A taxa de fusão atingida com a fixação trans laminar é tendencionalmente
completa aos 19 meses de pós operatório (97,6%)[ 9].Em termos comparativos
biomecânicos os parafusos intra laminares permitem a mais ampla rotação axial,
desde que integros os ligamentos antlanto axiais relativamente às técnicas de
fixação trans articulares e intra pediculares. No referente à estabilidade
quando testada através da inclinção cervical lateral a fixação pedicular
garante maiores níveis de redução em segmentos C1-C2 instáveis [10].No caso
clínico em estudo comprovou-se uma melhoria objectiva do arco rotacional
atlanto-axial associado a uma diminuição das cervicalgias.
O resultado apresentado vem confirmar a literatura no que respeita à utilização
de parafusos translaminares como uma técnica de baixo risco cirúrgico sendo o
único procedimento em que extensão total dos parafusos de C2 se encontram
dentro do campo operatório e na qual se obtêm elevadas taxas de fusão C1-C2
como demonstrado em tomografias computorizadas de follow up pós-cirúrgicas[8].
CONCLUSÃO
A seleção do método cirúrgico para a estabilização C1-C2 requer a ponderação de
vários factores tais como: dimensões anatómicas, características biomecânicas,
complexidade da técnica e risco de lesão das estruturas neurovasculares.
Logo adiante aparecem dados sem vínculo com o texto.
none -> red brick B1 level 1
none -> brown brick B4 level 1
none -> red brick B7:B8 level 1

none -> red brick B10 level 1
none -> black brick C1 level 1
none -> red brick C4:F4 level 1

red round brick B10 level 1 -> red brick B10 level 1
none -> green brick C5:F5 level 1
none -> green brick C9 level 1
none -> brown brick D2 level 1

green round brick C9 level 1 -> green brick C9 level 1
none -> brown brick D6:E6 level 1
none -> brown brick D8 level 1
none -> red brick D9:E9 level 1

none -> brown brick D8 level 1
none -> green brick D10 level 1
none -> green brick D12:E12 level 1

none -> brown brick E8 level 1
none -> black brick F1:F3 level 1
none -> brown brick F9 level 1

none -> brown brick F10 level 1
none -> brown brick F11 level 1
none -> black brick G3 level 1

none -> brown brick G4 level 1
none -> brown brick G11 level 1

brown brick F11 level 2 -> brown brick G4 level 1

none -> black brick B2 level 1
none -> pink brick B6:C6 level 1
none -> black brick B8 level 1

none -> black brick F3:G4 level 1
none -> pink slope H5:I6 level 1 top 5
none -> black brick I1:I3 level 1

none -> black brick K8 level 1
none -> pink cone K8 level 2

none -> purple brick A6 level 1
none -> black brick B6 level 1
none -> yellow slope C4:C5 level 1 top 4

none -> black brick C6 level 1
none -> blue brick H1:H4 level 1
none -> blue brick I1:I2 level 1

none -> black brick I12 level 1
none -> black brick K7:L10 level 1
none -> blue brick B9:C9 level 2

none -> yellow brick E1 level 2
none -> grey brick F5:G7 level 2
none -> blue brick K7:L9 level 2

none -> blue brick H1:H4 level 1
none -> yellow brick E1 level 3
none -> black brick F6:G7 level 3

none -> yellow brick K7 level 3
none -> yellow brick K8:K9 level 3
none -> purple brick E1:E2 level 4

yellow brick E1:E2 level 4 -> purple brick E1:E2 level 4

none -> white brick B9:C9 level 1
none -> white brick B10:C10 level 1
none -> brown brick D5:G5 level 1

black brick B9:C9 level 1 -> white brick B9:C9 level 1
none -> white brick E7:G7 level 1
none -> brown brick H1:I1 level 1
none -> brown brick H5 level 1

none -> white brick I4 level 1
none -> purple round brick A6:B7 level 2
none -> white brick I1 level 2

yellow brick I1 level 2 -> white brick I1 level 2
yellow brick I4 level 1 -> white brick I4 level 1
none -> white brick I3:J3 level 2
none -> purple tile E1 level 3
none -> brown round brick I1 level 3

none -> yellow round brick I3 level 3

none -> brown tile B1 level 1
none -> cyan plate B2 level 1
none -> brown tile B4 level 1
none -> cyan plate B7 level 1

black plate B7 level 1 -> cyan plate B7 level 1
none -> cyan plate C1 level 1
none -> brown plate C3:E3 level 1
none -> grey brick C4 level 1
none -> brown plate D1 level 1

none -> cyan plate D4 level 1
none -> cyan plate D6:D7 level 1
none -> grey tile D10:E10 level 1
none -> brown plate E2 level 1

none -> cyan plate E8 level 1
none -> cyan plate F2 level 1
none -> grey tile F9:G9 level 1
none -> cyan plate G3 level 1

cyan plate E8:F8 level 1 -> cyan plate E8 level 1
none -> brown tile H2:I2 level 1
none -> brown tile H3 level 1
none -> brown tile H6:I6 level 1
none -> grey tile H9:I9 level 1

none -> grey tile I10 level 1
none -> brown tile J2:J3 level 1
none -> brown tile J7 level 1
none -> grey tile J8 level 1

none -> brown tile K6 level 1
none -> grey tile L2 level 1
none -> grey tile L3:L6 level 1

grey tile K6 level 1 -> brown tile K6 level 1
A instrumentação aparafusada trans laminar é um método anatómicamente execuível
na maioria dos pacientes com os odontoideum distópico sendo contudo sempre
necessária a avaliação laminar pré-operatória através de tomografia
computorizada.
Na análise biomecânica os parafusos trans pediculares são o procedimnto mais
robusto em termos de falência de material mas esta técnica terá sempre de ser
comparada com as vantagens dos parafusos translaminares das quais se destacam:
facilidade técnica, um arco de movimento axial pós-operatório amplo, baixo
risco de lesões neuro-vasculares e taxas de fusão óssea da ordem dos 97 %[9].